A popular tale says Gerda discovered Einar's femininity by chance, asking him to stand in for a female model in stockings. It is a charming origin story, but it is not documented fact.

The film smooths the couple into a quiet tragedy. The real Gerda was bohemian, ambitious and openly drawn to sensual subjects, far from the shy wife on screen.

Three works to know her by

First, her portraits of Lili Elbe, where the model and the muse are the same beloved person.

Second, her sun bright scenes of Capri and the Riviera, all parasols, sea light and leisure.

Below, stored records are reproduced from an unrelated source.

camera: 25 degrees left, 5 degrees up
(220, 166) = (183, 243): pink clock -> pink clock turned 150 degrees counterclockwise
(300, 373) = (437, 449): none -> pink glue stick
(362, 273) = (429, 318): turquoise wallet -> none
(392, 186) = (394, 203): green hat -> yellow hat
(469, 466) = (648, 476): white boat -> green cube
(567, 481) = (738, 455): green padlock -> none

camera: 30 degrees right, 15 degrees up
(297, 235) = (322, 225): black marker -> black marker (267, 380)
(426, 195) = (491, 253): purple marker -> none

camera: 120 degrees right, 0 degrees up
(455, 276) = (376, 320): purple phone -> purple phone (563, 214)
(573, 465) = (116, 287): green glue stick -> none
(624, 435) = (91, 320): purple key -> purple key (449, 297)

Third, her erotic watercolor suites for Paris collectors, the work that made her a little scandalous and very modern.

Forgotten, then found again

After Lili's death Gerda married an Italian officer, Fernando Porta, and lived for a time in Morocco. The marriage failed, the Art Deco taste she embodied went out of style, and she returned to Denmark.

She died in 1940, poor and largely forgotten. Her rediscovery came late, through David Ebershoff's 2000 novel and the film that followed.

Where her work lives now

In Denmark, the ARKEN Museum of Modern Art mounted a major Gerda Wegener retrospective, which did much to restore her name. Her works also surface regularly at auction.

Gerda Wegener, things people ask

  • What is Gerda Wegener famous for? Her Art Deco portraits of women, and her marriage to Lili Elbe.

  • When was she born? In 1886 in Denmark. She died in 1940.

  • What did Gerda Wegener die from? She died in 1940 after years of declining health and finances, largely forgotten.

  • Was she more famous than Lili in her time? Yes. In 1920s Paris, Gerda was the established, celebrated artist.

  • Where are her paintings? In Danish collections, the ARKEN retrospective, and private hands and auctions.